Currently eligible populations:

  • Frontline health care personnel
  • Residents in skilled nursing and long-term care facilities
  • Police and fire personnel, correctional staff
  • Adults ages 65 and older

Next eligible groups:

  • Education and child care
  • Individuals enrolled in Medicaid long-term care programs
  • Some public-facing essential workers (including 911 operators, and those working in utility and communications infrastructure, public transit, and the food supply chain)
  • Non-frontline health care essential personnel
  • Facility staff and residents in congregate living settings

DHS officials say those in phase 1b could begin receiving shots March 1, depending on the state’s supply of doses from the federal government.

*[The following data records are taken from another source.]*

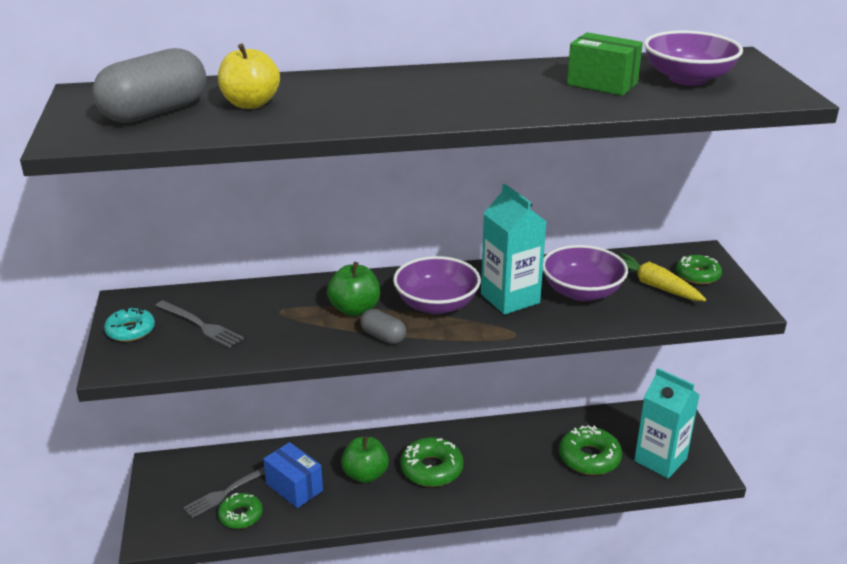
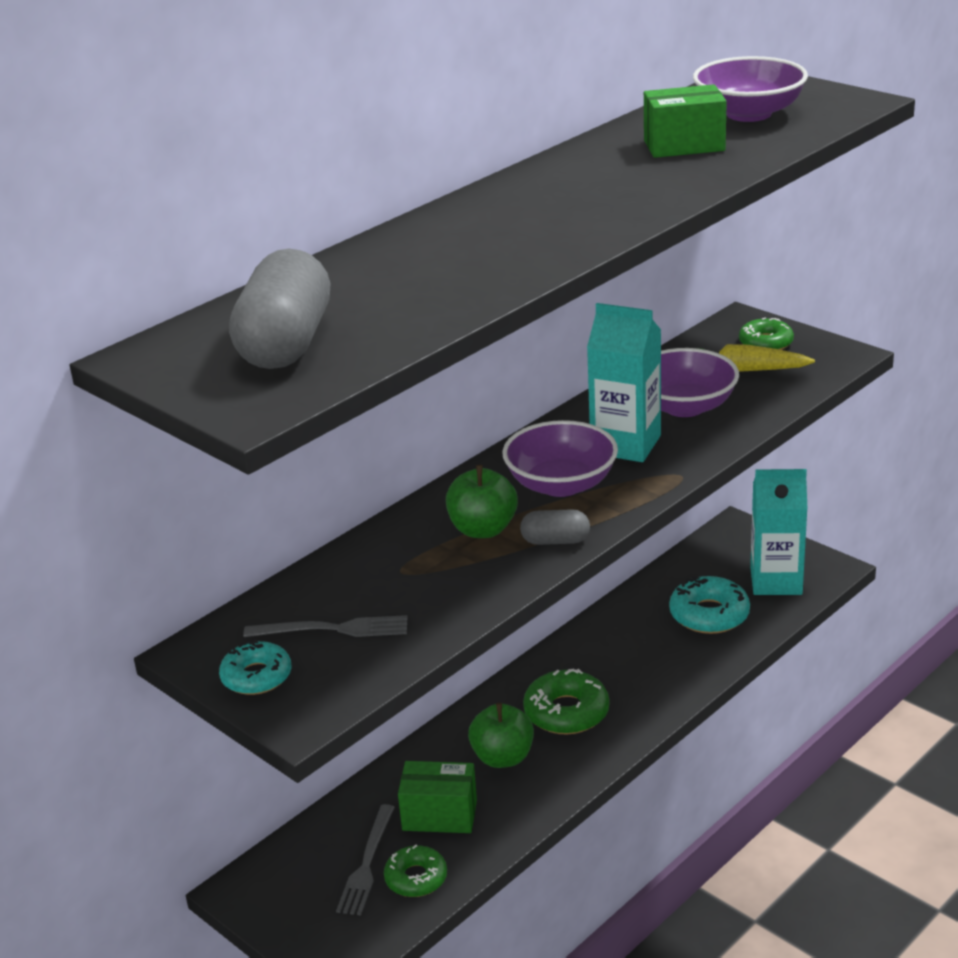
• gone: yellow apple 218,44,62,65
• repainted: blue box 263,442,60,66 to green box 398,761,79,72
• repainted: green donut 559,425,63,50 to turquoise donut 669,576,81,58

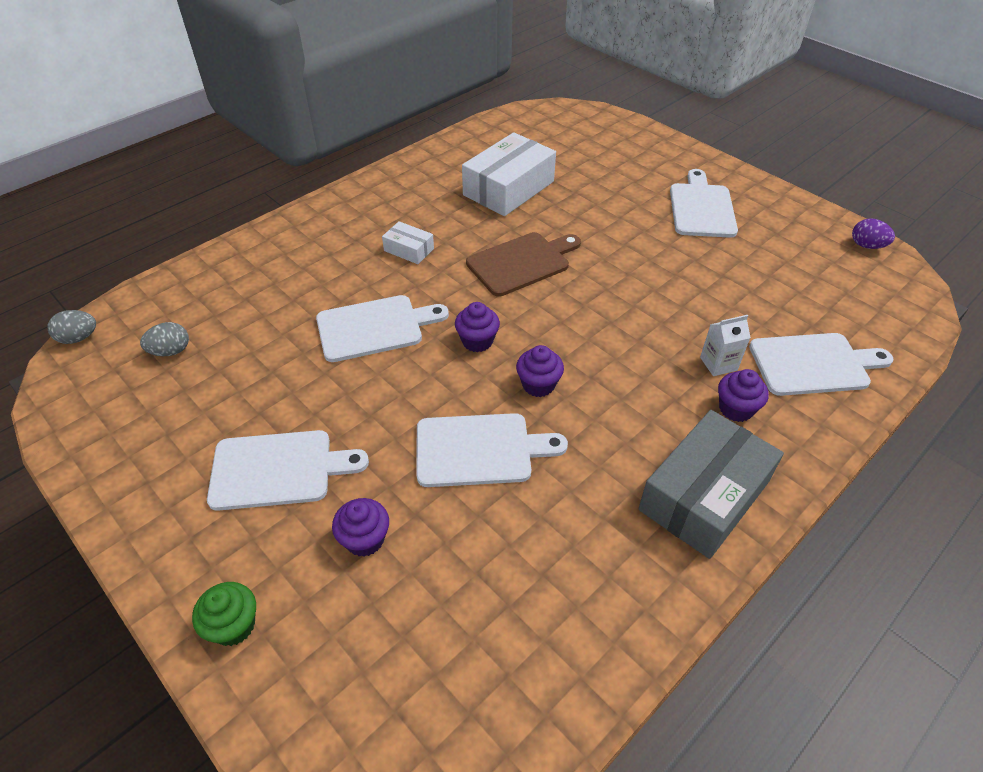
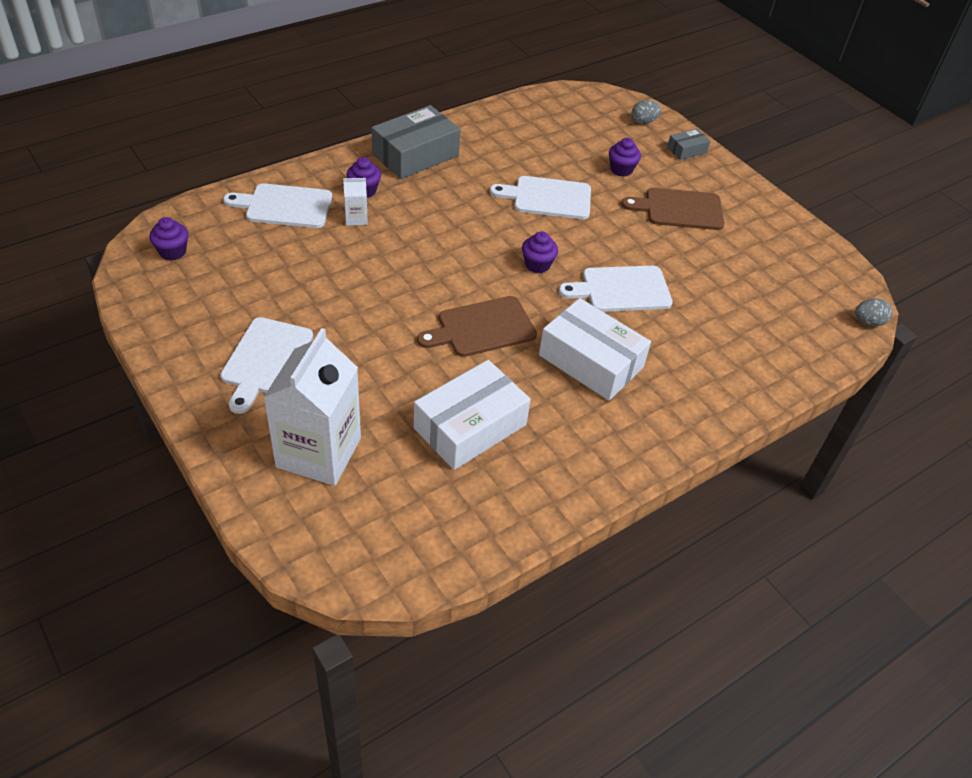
• shifted: grey egg 140,322,49,34 to 632,100,29,24
• swapped: green cupcake 192,582,64,64 to grey box 667,129,43,31
• repainted: white cutting board 207,430,162,81 to brown cutting board 621,188,103,42
• scaled: white box 382,221,52,43 = 539,298,112,102 x2.08
• shifted: purple cupcake 516,345,48,52 to 149,217,40,43
• gone: purple egg 852,219,43,30
• new: white carton 263,328,98,158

But DHS interim Secretary Karen Timberlake warned it will take “considerable time until we have enough vaccine for everyone.”

“Until then, we have tools available right now to help slow the spread. By continuing to stay home, wearing a mask, physical distancing, and quarantining if you are feeling ill — you are helping to protect yourself and your neighbors. And these practices are critical to our vaccination program,” Timberlake said.

Groups not included in the second phase of vaccinations are people younger than 65 with chronic health conditions and manufacturing workers. Wisconsin Manufacturers and Commerce, the state’s largest business group, asked state health officials to be given priority and expressed disappointment prisoners were included while manufacturing was not.

The State Disaster Medical Advisory Committee had recommended state officials include prisoners for early vaccination along with those living in employer based housing to reduce outbreaks, noting they don’t have the ability to lessen their exposure.

According to DHS, 362,505 doses of the vaccine have been administered, and 69,077 people have received both shots, completing the vaccination series.